British Petroleum and the ‘small people’
Posted: Thursday, June 17, 2010 8:03 pm
By DOUGLAS COHN
and ELEANOR CLIFT
WASHINGTON — The financial implications of the Gulf oil spill are extraordinarily complex, and sorting them out will take diplomatic skill along with legal knowhow to make sure the people most affected and not lawyers are the beneficiaries of any settlement.
President Obama’s criticism of BP for its handling of the spill played well here in America, where voters are angry at the company for despoiling the environment. But in Britain, where BP is based, people felt the company was being unfairly demonized, and they directed their anger at Obama for statements they blamed for driving down BP’s stock value. Meanwhile, BP’s chairman, Carl-Henric Svanberg, did not help matters by snobbishly pledging to take care of the “small people,” referring to Americans who have been impacted by the disaster.
The rhetoric on both sides of the Atlantic grew so heated that the new British Prime Minister, David Cameron, sought assurances from Obama that he understood the gravity of the situation as it relates to the British people. In a phone conversation over the weekend, Obama affirmed to Cameron that the dispute over BP would not affect trans-Atlantic ties, and that the goal of U.S. policy is to make BP accountable for the damage it has caused, but to stop far short of doing something that might force the company into bankruptcy.
Obama referred to BP by its original name, British Petroleum, which the company shed in 2001, preferring to use only the initials, or its new green name, Beyond Petroleum. It is Britain’s largest company and holds a major share of the British public’s wealth and retirement funds. BP has ample resources to cover what it calls “legitimate” claims, but there is always the threat, once lawyers are involved, to expand the meaning of legitimate, and to bog down the claims process in an endless spiral of class action suits.

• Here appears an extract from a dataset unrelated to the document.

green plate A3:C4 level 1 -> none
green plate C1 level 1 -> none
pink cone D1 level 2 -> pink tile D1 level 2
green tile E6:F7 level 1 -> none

The memory of the Exxon Valdez tanker spill in 1989 remains fresh in everybody’s memory. Litigation took decades, and an initial declaration of $5 billion in punitive damages, equal to one year of Exxon profits at the time, was whittled down to $500 million in a series of law suits that stretched all the way to the Supreme Court.

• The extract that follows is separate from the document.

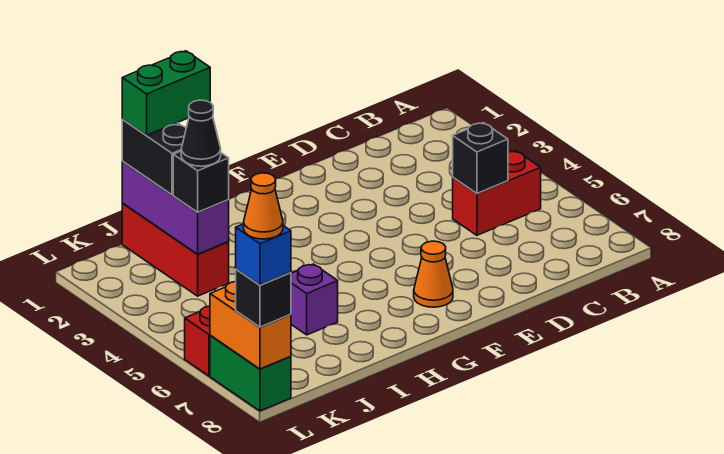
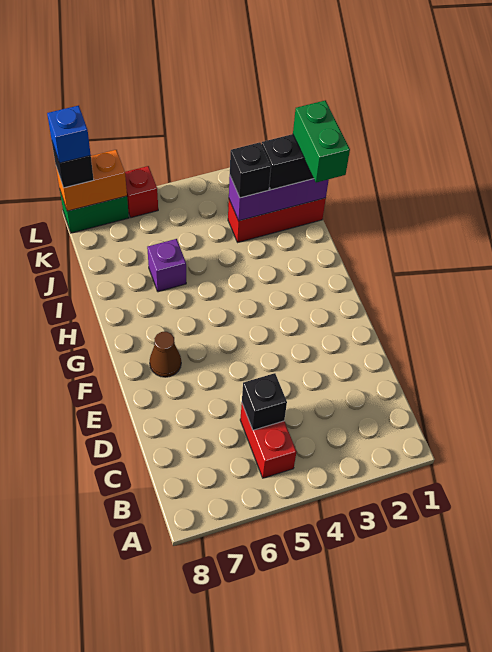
orange cone F7 level 1 -> brown cone F7 level 1
black cone J3 level 4 -> none
orange cone L8 level 5 -> none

Given the extent of the damage in the Gulf, both economic and environmental, it is improbable that BP would get off that easy. To the contrary, genuine concerns have been raised about making the company’s liability so onerous that it would seek relief through bankruptcy. The stockholders would be the first to lose in that scenario, but more significantly, the British economy would be put into a tailspin. With Europe already reeling from Greece’s debt crisis, the global economy would take a big hit along with the fragile U.S. recovery.
Any solution the Obama administration devises must meet these basic principles. It can’t bankrupt BP and by implication the British people; any settlement must find a way to avoid the major portion of any payout going to attorneys; and the U.S. Treasury must not be the bailout banker of last resort.

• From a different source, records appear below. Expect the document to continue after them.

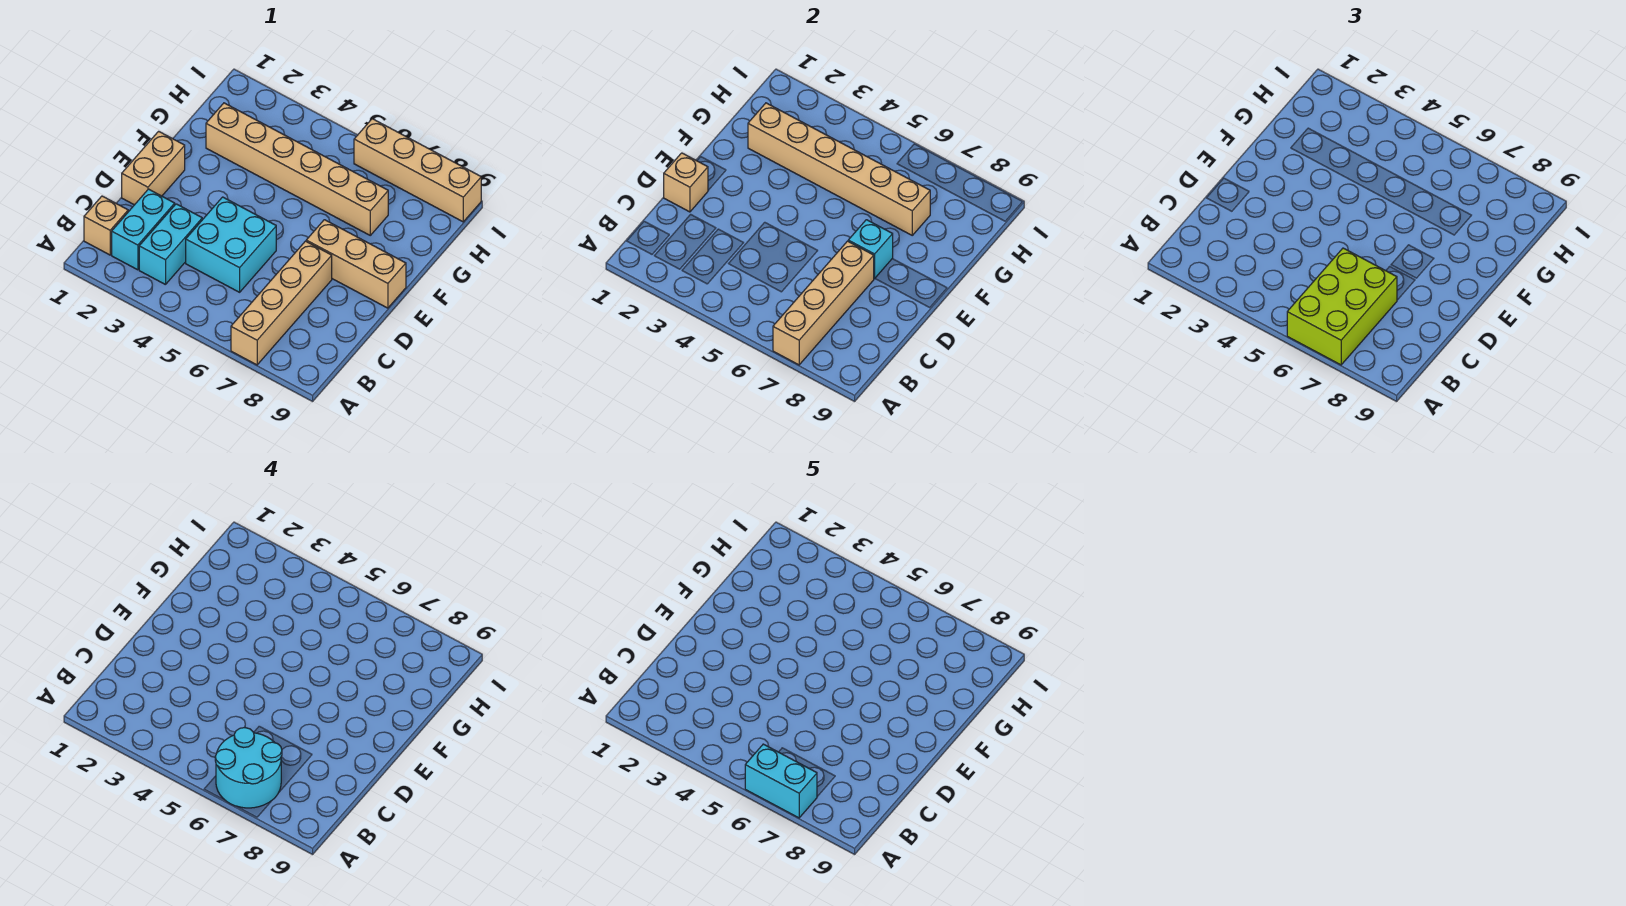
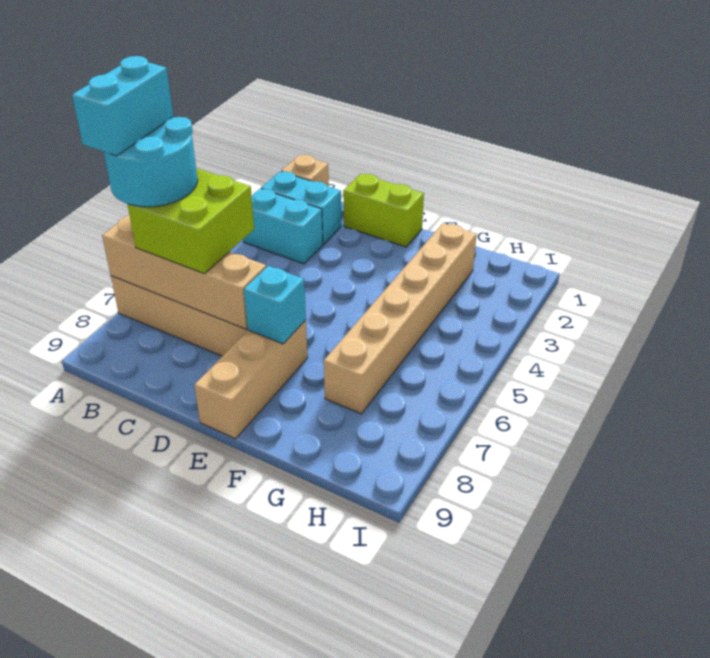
lime brick A6:C7 level 3 -> lime brick B6:C7 level 3
cyan brick C4:D5 level 1 -> none
tan brick D1:E1 level 1 -> lime brick D1:E1 level 1
tan brick D1 level 2 -> none
tan brick G2:G7 level 2 -> none
tan brick I6:I9 level 1 -> none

Congress is working on legislation to raise or abolish the $75 million cap on liability that was put into place after the Exxon Valdez spill. BP has said that it will not restrict its payments to that limited liability and has agreed to place $20 billion in an escrow fund as a start. But how much more money BP sets aside to cover damage claims along with how that money will be allocated will be argued by lawyers. BP had its lawyers talking to workers injured in the explosion just hours after the accident, and now Obama must rely on lawyers working for the White House to establish a framework that will ultimately direct money to the Gulf victims in a timely fashion.
Obama would do well to brush up on his Shakespeare and the line from Henry VI, “The first thing we do, let’s kill all the lawyers.”